The user writes only metadata and spec. The controller writes only status. The api-server is the authoritative record of both.

Why It Matters Here

This loop is the single mental model that unifies everything: Deployments, ReplicaSets, Services, Ingress, HPA, Node lifecycle, all operators you will ever write. If you think of kubectl apply as "run this instruction," you will be confused when:

  • a pod you deleted comes back (a controller observed the gap and acted)
  • a change you made via kubectl edit gets reverted by another controller (two loops are fighting over the same field)
  • your Deployment has been updated but no rollout happened (the controller observed that spec did not meaningfully change, so the diff was empty)
  • a rollout stalls forever (the controller cannot close the gap because pods are not becoming Ready)

Concrete Example

The ReplicaSet controller's loop, in pseudocode:

loop forever:
rs := get ReplicaSet
pods := list Pods where ownerRef.uid == rs.uid
live := count(pods where phase in {Pending, Running})

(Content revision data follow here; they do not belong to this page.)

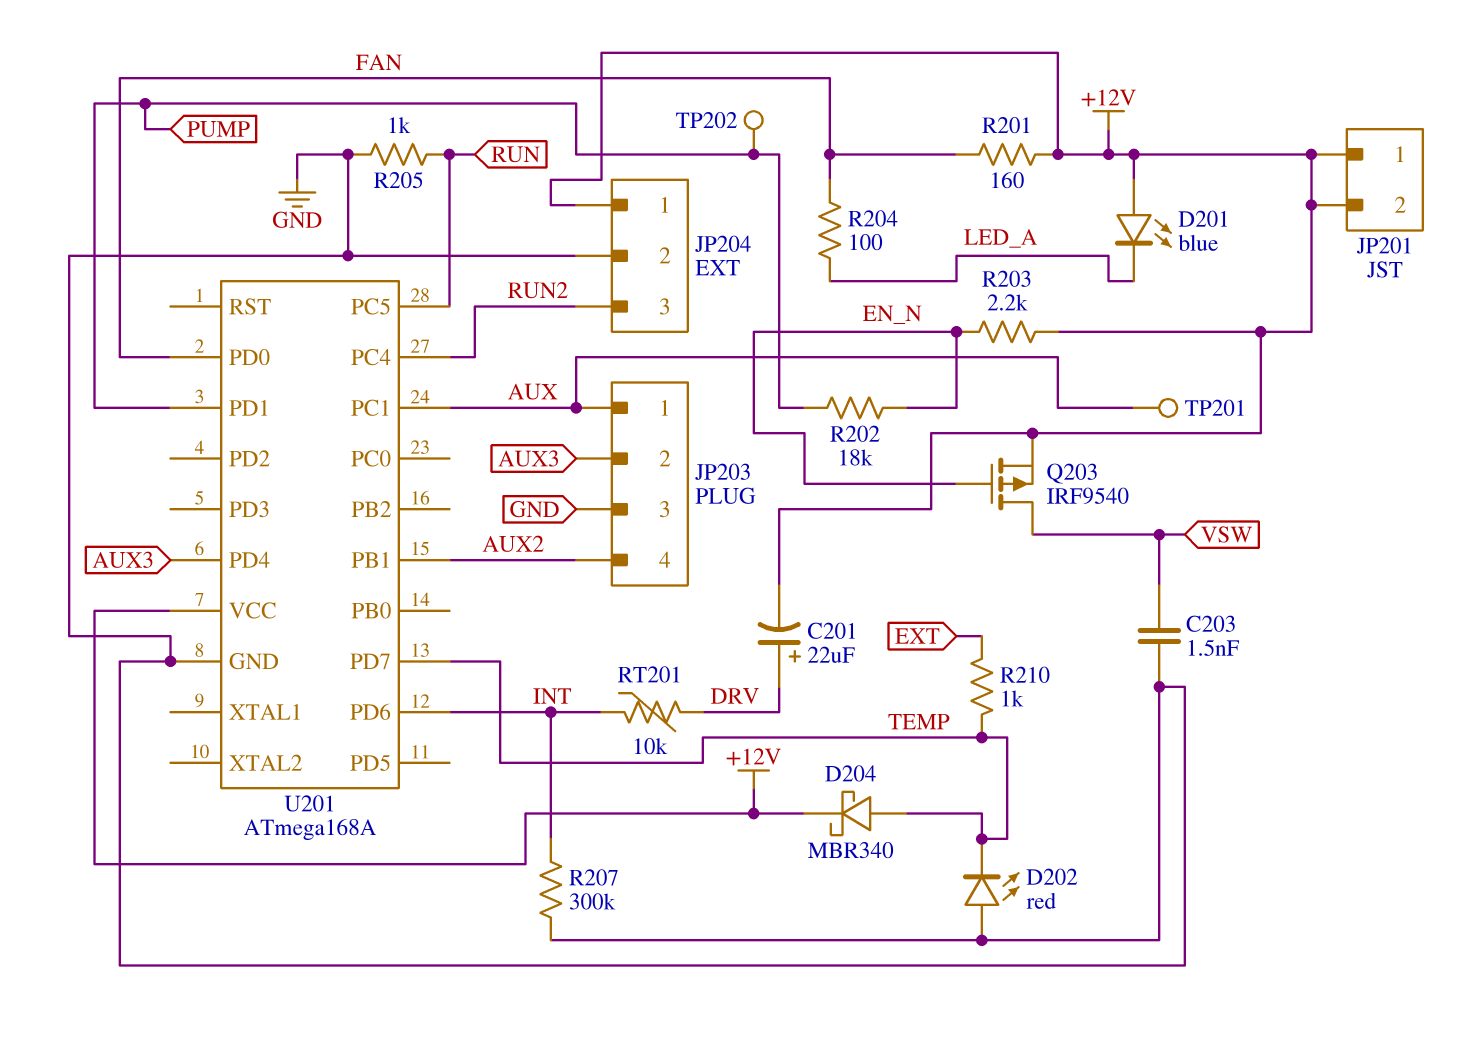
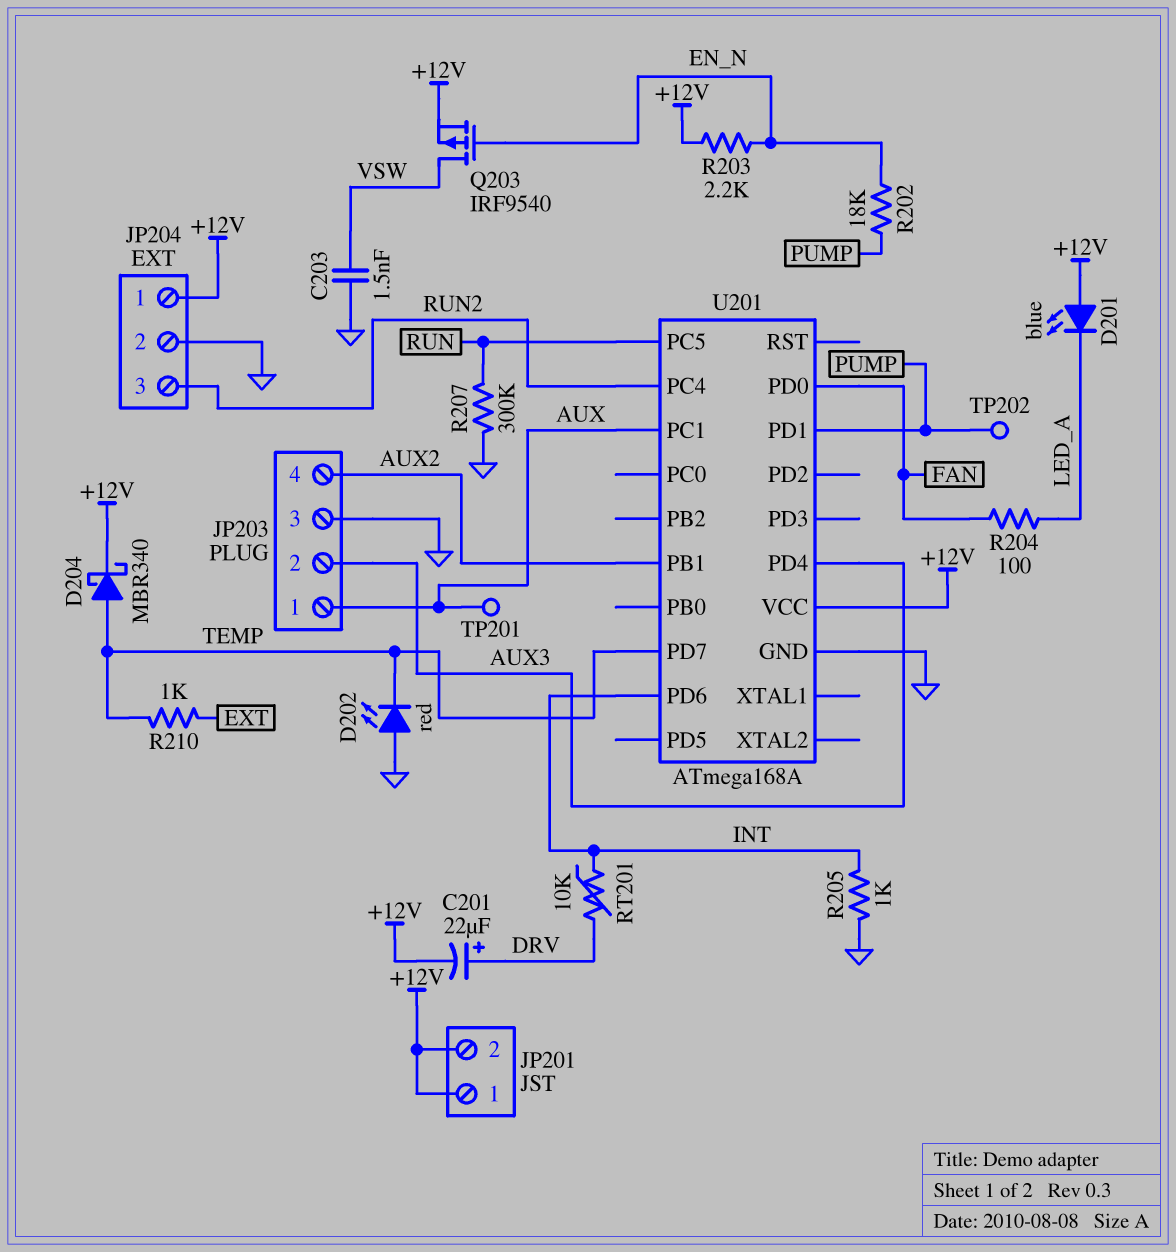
R201: 160 (+12V, FAN) -> none
R205: 1k (GND, RUN) -> 1k (GND, INT)
R207: 300k (GND, INT) -> 300k (GND, RUN)

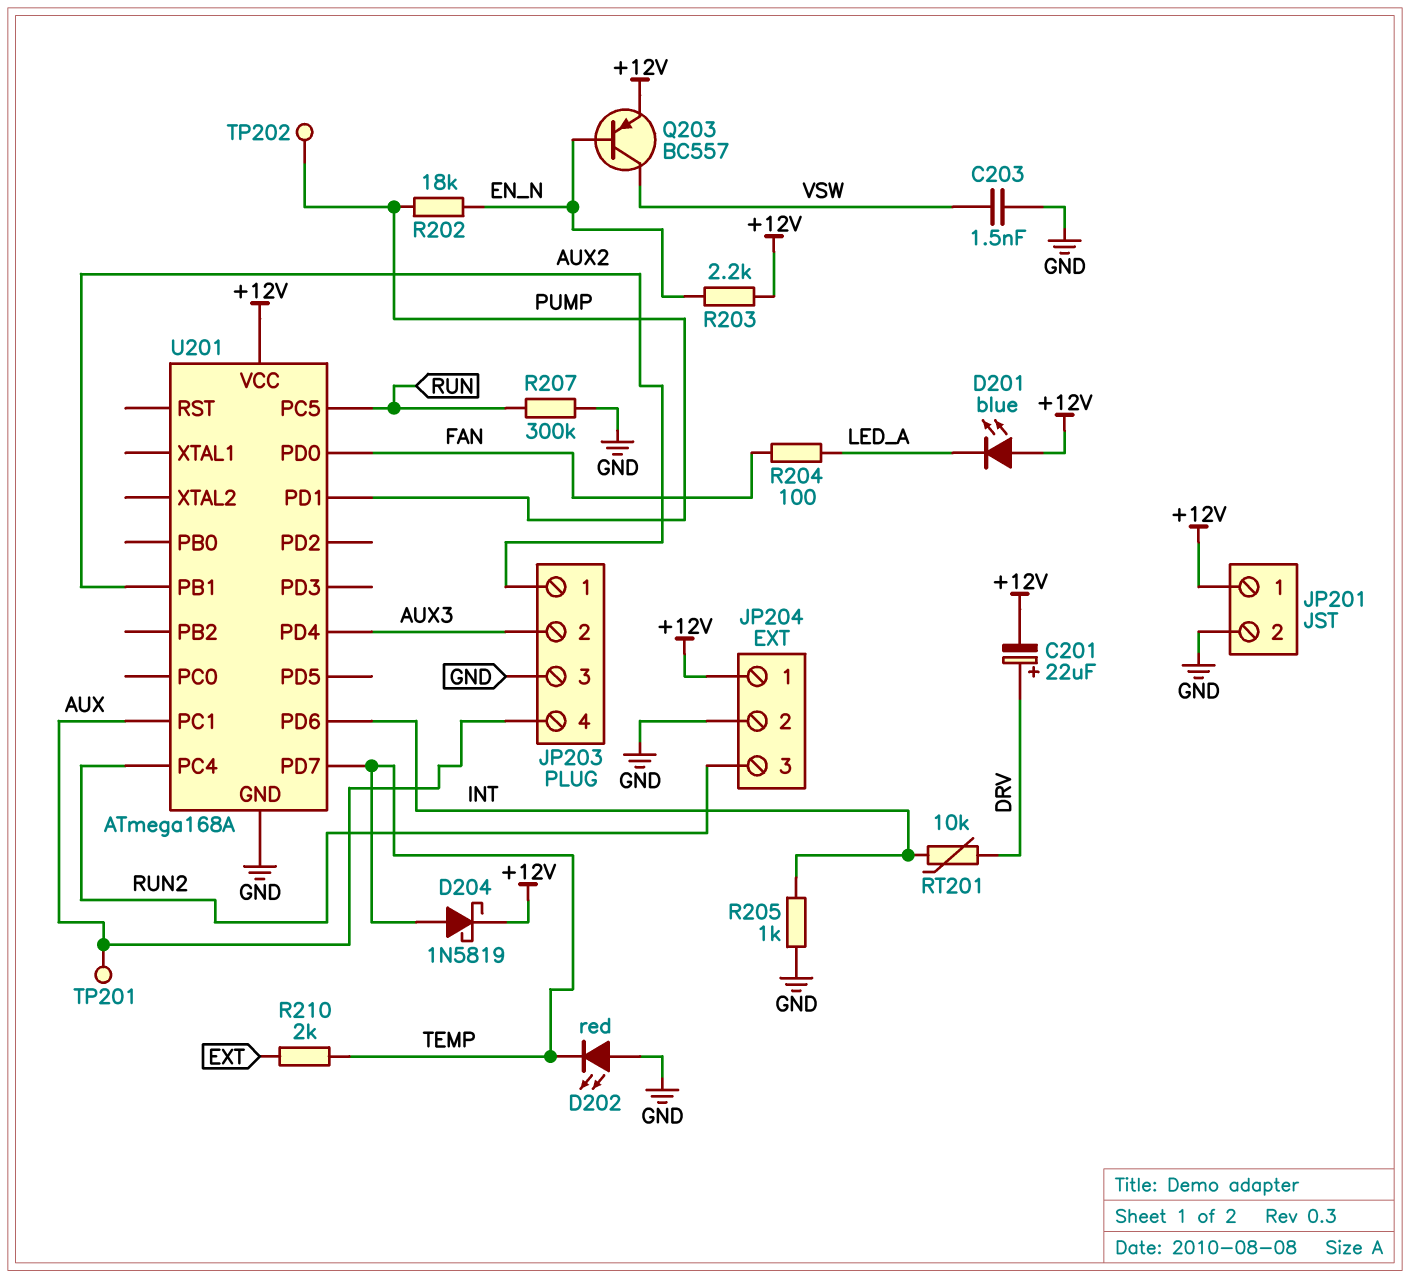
D204: schottky MBR340 (A TEMP, K +12V) -> schottky 1N5819 (A TEMP, K +12V)
JP201 pin 2: +12V -> GND
JP203 pin 1: AUX -> AUX2
JP203 pin 4: AUX2 -> AUX
Q203: PMOS IRF9540 (G EN_N, D VSW, S +12V) -> PNP BC557 (B EN_N, C VSW, E +12V)
R210: 1k (EXT, TEMP) -> 2k (EXT, TEMP)

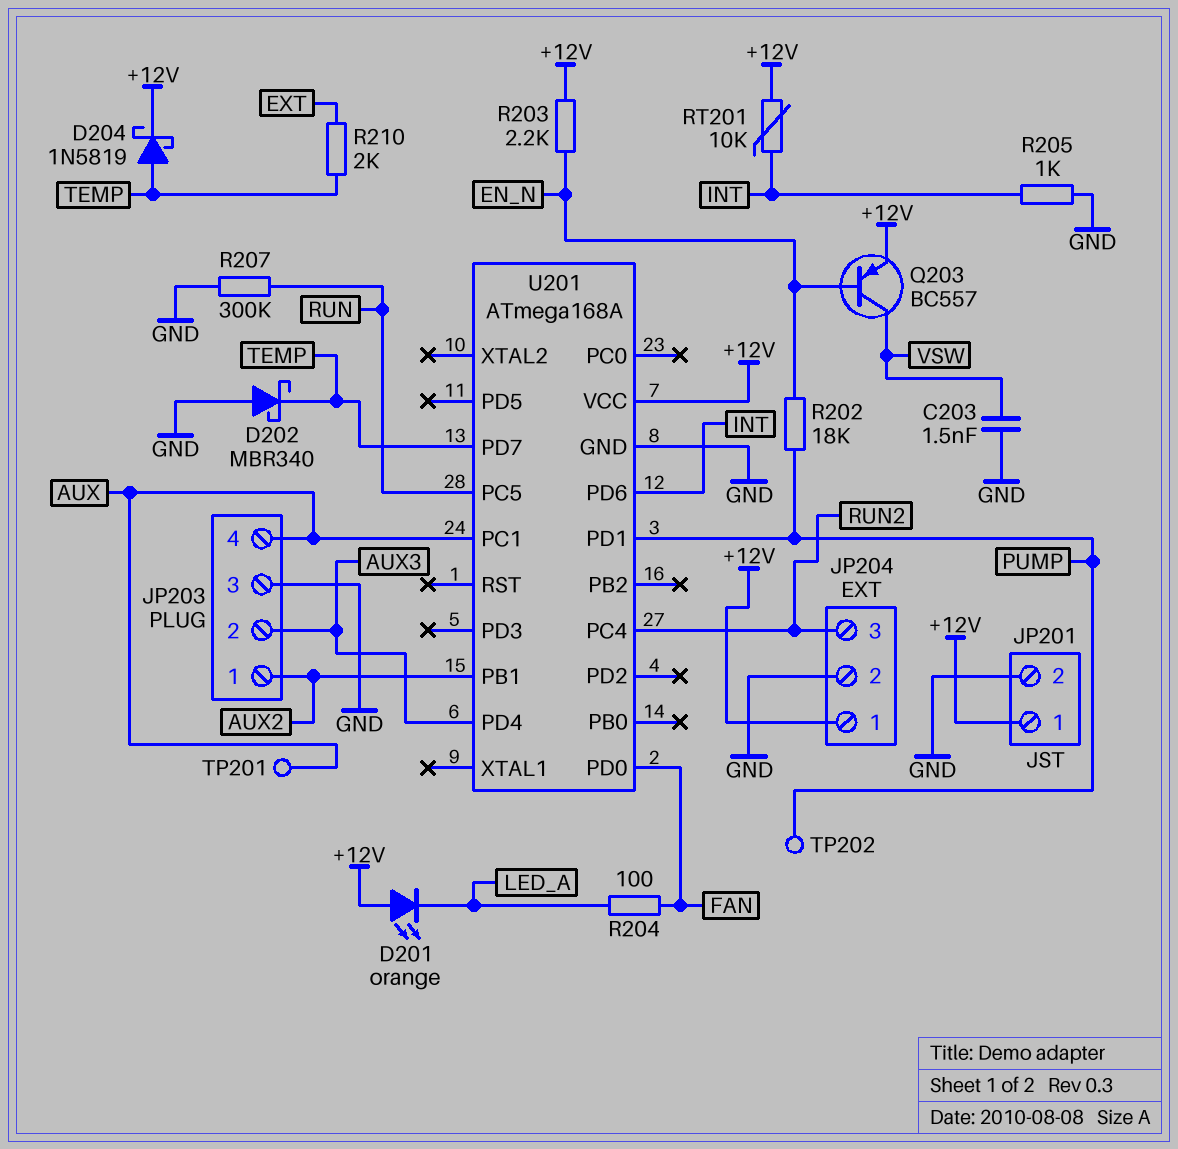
C201: 22uF (plus DRV, minus +12V) -> none
D201: LED blue (A +12V, K LED_A) -> LED orange (A +12V, K LED_A)
D202: LED red (A GND, K TEMP) -> schottky MBR340 (A GND, K TEMP)
RT201: 10k (DRV, INT) -> 10k (+12V, INT)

if live < rs.spec.replicas:
create (rs.spec.replicas - live) Pods from rs.spec.template
if live > rs.spec.replicas:
delete (live - rs.spec.replicas) Pods
update rs.status to match observed

That is the entire logic. It is idempotent: running it twice in a row produces the same result as running it once. That is why Kubernetes survives controller restarts, network partitions, and concurrent edits.

Concretely, when you run:

kubectl scale deployment web --replicas=5

the api-server updates deployment.spec.replicas = 5. The Deployment controller observes, updates the current ReplicaSet's spec.replicas = 5. The ReplicaSet controller observes it has 3 Pods but wants 5, creates two more. The scheduler observes unscheduled Pods, assigns nodes. The kubelet observes bound Pods, starts containers. No one "executed" the scaling command; five controllers closed a chain of small gaps.

Common Confusion / Misconception

"Declarative means I describe what I want and Kubernetes works out the steps."

Half true. Declarative means the resource file names the desired state. But Kubernetes does not plan a sequence; it loops, closing one gap at a time. There is no global plan, no ordering guarantee between different loops. This is why eventual consistency is fundamental to Kubernetes: you cannot assume "if I applied A and B in order, A happened first everywhere."

A second confusion: "spec and status are both the desired state." They are not. spec is desired. status is observed. If you write to status, a controller will overwrite you.

A third confusion: "If I delete a pod created by a Deployment, I break the Deployment." You do not. The controller observes the gap and creates a replacement. That is the entire point.

How To Use It

For every new resource kind, ask three questions:

  1. Who is the controller?
  2. What does spec let me set, and what does status tell me?
  3. What is the smallest step that controller takes per loop?

When debugging, the right mental question is "what does the controller see that makes it believe the gap is already closed?" Often the answer is a stale status, a selector mismatch, or a second controller writing to the same field.

Check Yourself

  1. What is the difference between spec and status?
  2. Why does kubectl apply not need a sequence of steps?
  3. If you write to status.replicas, what happens, and why?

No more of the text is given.